De nombreuses filiales de The Walt Disney Company ont affiché le 11 mars 2022 leur soutien aux LGBTQ+
et ont pris position contre les projets de loi qui fleurissent dans le pays

Le Bruit et la Fureur des Employé•es de Disney

Ces silences, ces hésitations et ces prises de parole hasardeuses sont d'autant plus difficiles à accepter qu'en 2016, Disney avait été la première société à s'élever contre une proposition de loi en Géorgie visant à autoriser les commerçants à refuser de servir des gens dont le mode de vie entrait en contradiction avec leurs croyances religieuses. Dans la foulée, Netflix et les majors du cinéma hollywoodien avaient emboîté le pas à la Souris pour dénoncer cette proposition ; le Gouverneur de Géorgie, Nathan Deal, avait alors posé son veto sur la proposition. En 2022, les Républicains de Géorgie ont de nouveau pour projet de faire passer une loi similaire à la campagne « Don't Say Gay » floridienne ; il ne reste qu'à espérer que Disney tienne ses promesses et s'engage avec vigueur contre cette nouvelle proposition, alors que de plus en plus d'États conservateurs tentent un passage en force dans le pays pour interdire l'évocation des sujets LGBTQ+ à l'école.

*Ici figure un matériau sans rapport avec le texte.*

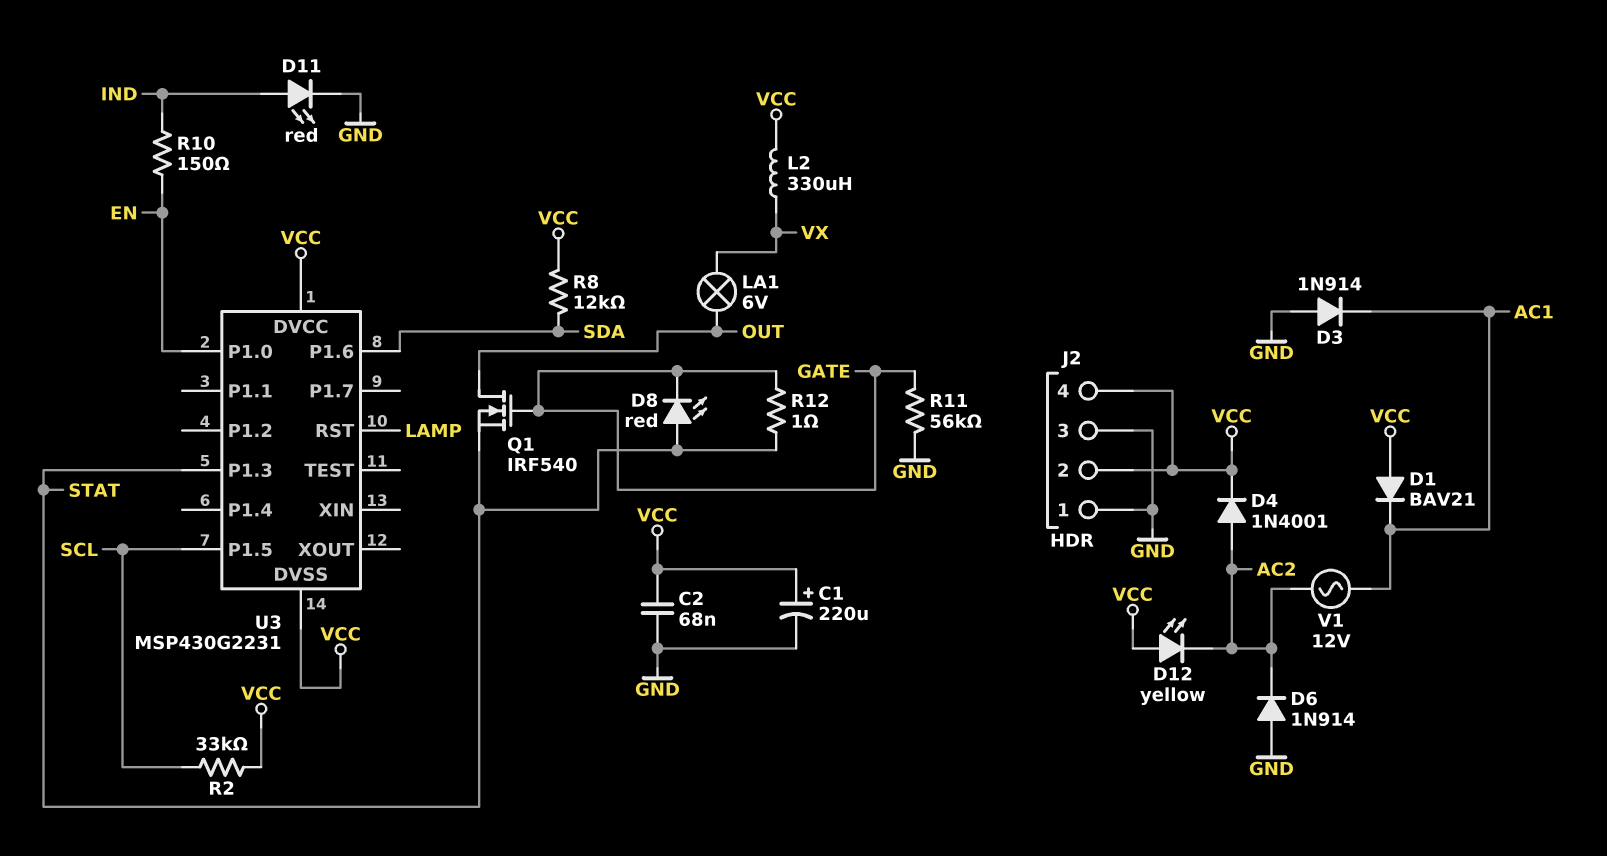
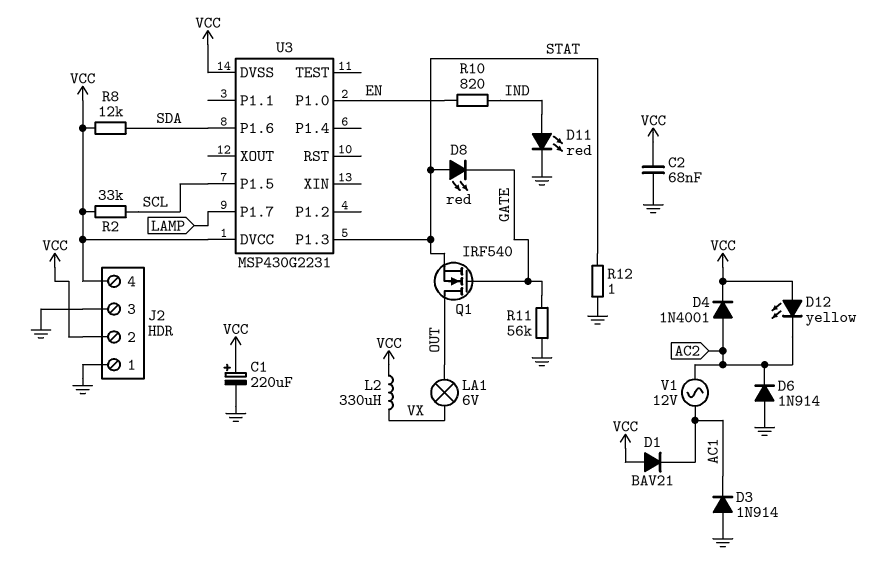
R10: 150 (EN, IND) -> 820 (EN, IND)
R12: 1 (GATE, STAT) -> 1 (GND, STAT)
U3 pin P1.7: none -> LAMP
U3 pin RST: LAMP -> none

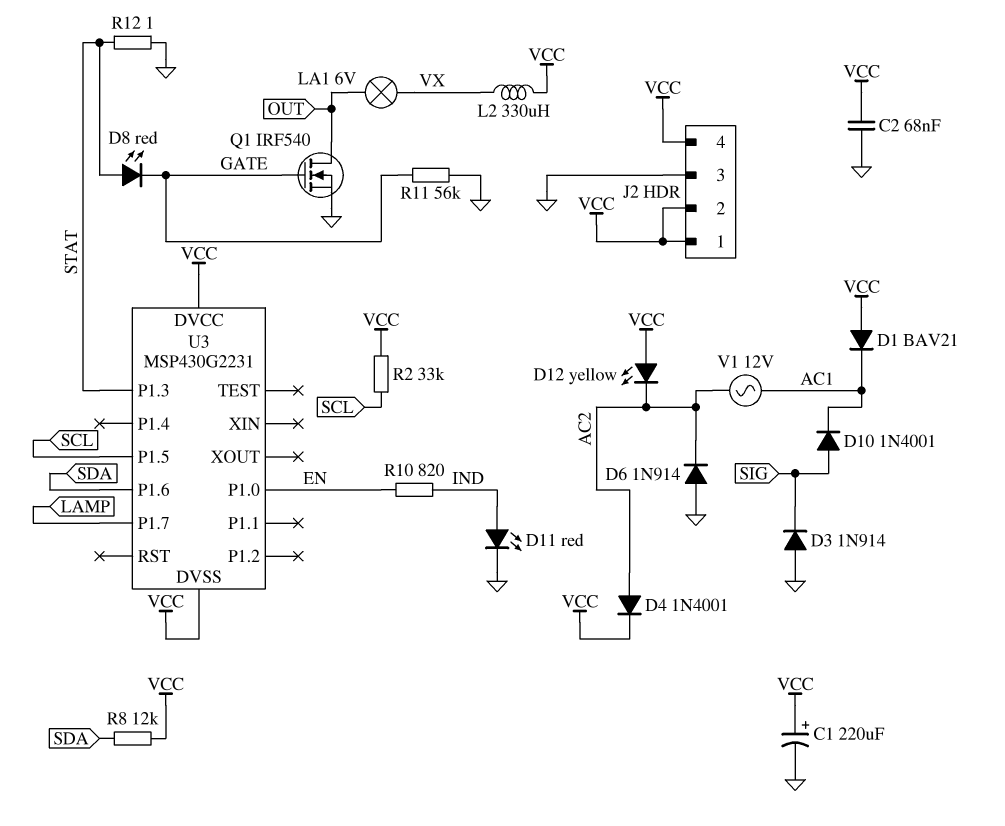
D3: diode 1N914 (A GND, K AC1) -> diode 1N914 (A GND, K SIG)
D10: none -> diode 1N4001 (A SIG, K AC1)
J2 pin 1: GND -> VCC
Q1: NMOS IRF540 (G GATE, D OUT, S STAT) -> NMOS IRF540 (G GATE, D OUT, S GND)

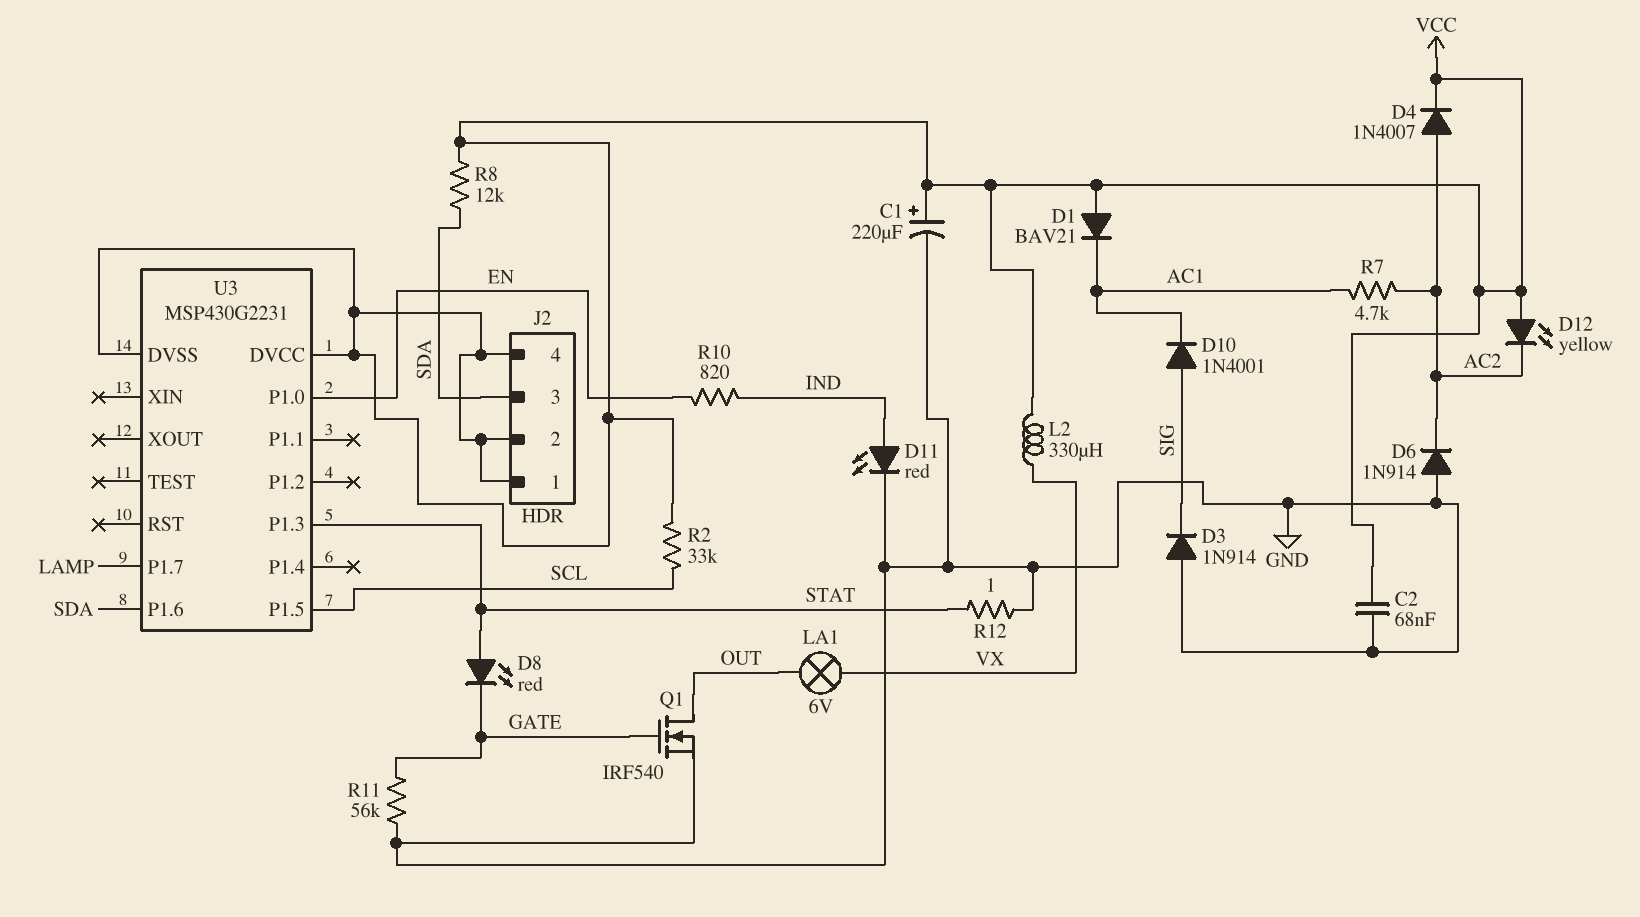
D4: diode 1N4001 (A AC2, K VCC) -> diode 1N4007 (A AC2, K VCC)
J2 pin 3: GND -> SDA
R7: none -> 4.7k (AC1, AC2)
V1: AC 12V (AC1, AC2) -> none

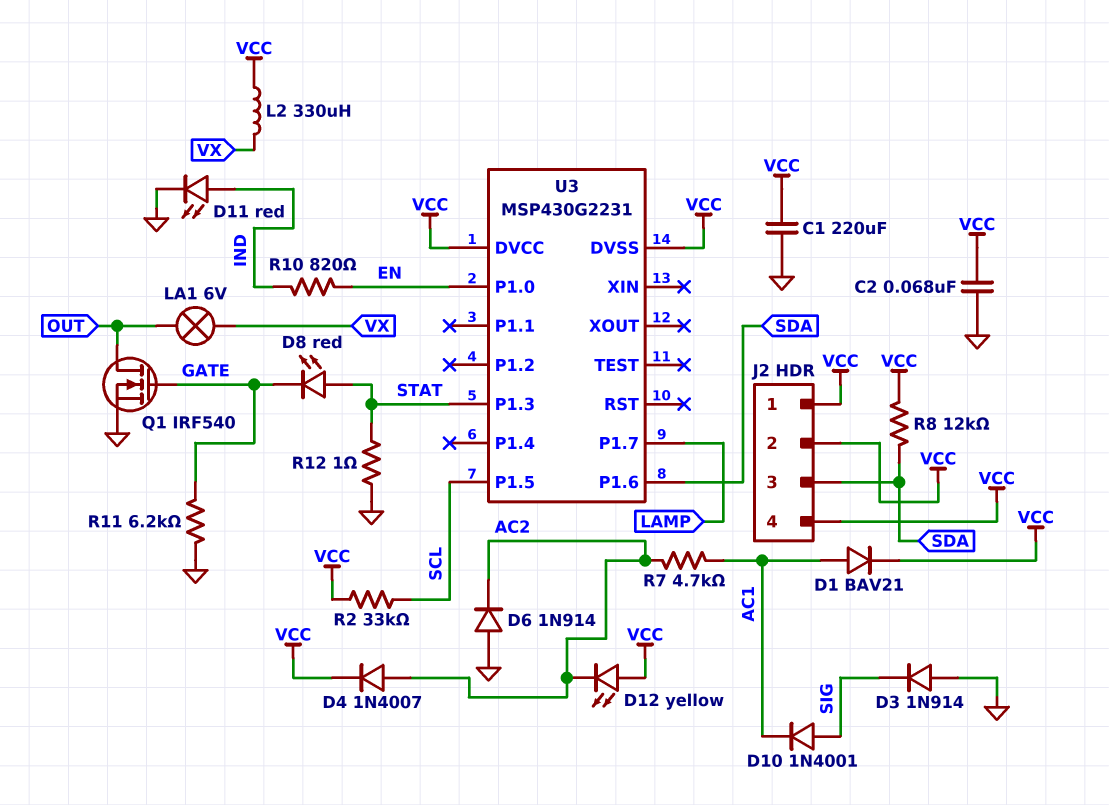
C1: 220uF (plus VCC, minus GND) -> 220uF (GND, VCC)
D1: diode BAV21 (A VCC, K AC1) -> diode BAV21 (A AC1, K VCC)
R11: 56k (GATE, GND) -> 6.2k (GATE, GND)

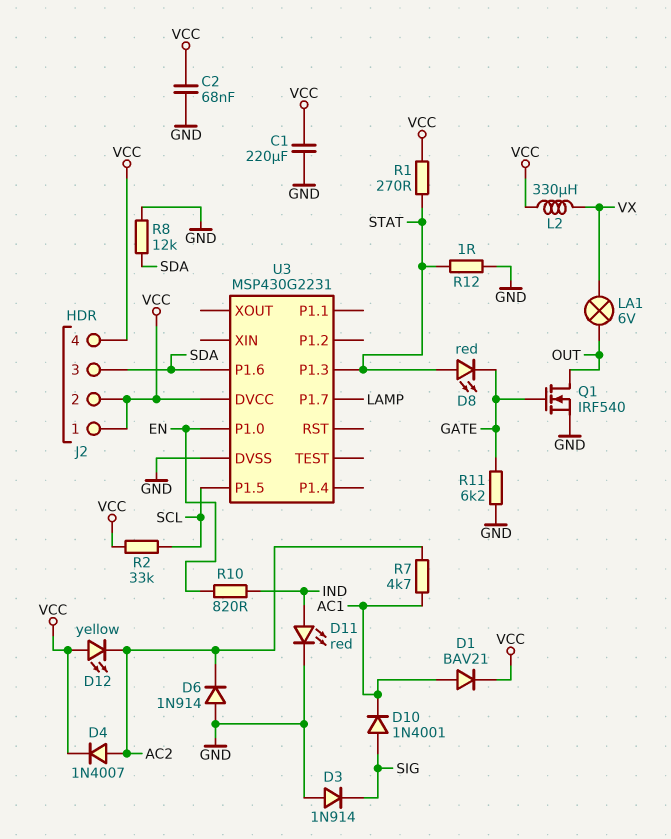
R1: none -> 270 (STAT, VCC)
R8: 12k (SDA, VCC) -> 12k (GND, SDA)
U3 pin DVSS: VCC -> GND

La Clé de l'Inclusion, rajoutée en 2021 à la formation des Cast Members

Malgré une ultime lettre de Bob Chapek qui se veut rassurante, force est de constater que Disney a mis beaucoup trop longtemps à répondre à la colère des fans, et notamment celle des personnes LGBTQ+ qui sont d'ailleurs très nombreuses à travailler dans toutes les divisions de The Walt Disney Company. À ce sujet, de multiples voix se sont élevées ces derniers jours pour venir combler le silence de Disney ; le compositeur Alan Menken, Dana Terrace, la créatrice de la série Luz à Osville, Lilan Bowden, l'une des stars de la série Andi ou encore Benjamin Siemon, l'un des scénaristes de La Bande à Picsou (2017), ont ainsi fait part de leur déception et de leur colère sur les réseaux sociaux, en même temps que les mots-dièse #BoycottDisney et #DisneyDoBetter gagnaient de l'ampleur. Au sein de l'entreprise, des groupes de personnes LGBTQ+ se sont rassemblés pour écrire des lettres à Bob Chapek en personne, enjoignant ce dernier à sortir du silence et à prendre publiquement position au nom de The Walt Disney Company. La lettre rédigée par les employés LGBTQ+ de Pixar et leurs alliés va même plus loin et entend bien démontrer toute l'hypocrisie du mémo que Bob Chapek a envoyé à ses équipes le 7 mars 2022 :

Chez Pixar, nous avons personnellement vu des histoires magnifiques, pleines de personnages variés, revenir de chez Disney réduites en miettes. Presque chaque moment d'affection ouvertement gay est coupé à la demande de Disney, peu importe les protestations des équipes créatives et de la direction de Pixar. Même si créer du contenu LGBTQ+ était la solution pour améliorer les législations discriminantes à travers le monde, il nous est interdit de le créer. Au-delà du "contenu inspirant" que nous ne sommes même pas autorisés à créer, nous exigeons une action [face à la proposition de loi ''Don't Say Gay''].


Alan Menken s'oppose fermement au projet de loi

Suite aux excuses de Bob Chapek, la grogne est loin d'être étouffée dans les rangs de Disney. Des employé•es, sous couvert de l'anonymat, ont par exemple réagi dans les colonnes de Variety en déclarant qu'ils « [auraient dû] recevoir ces excuses le 1er mars, pas plusieurs semaines après – et pas après que la proposition de loi eut été adoptée au Sénat. » Une autre voix, encore plus lapidaire, a quant à elle asséné : « J'en ai assez des mémos qui promettent de l'action. » Cette ultime confession à Deadline résume finalement la situation de manière alarmante : « Ça a été la pire semaine que nous ayons vécue dans l'entreprise. »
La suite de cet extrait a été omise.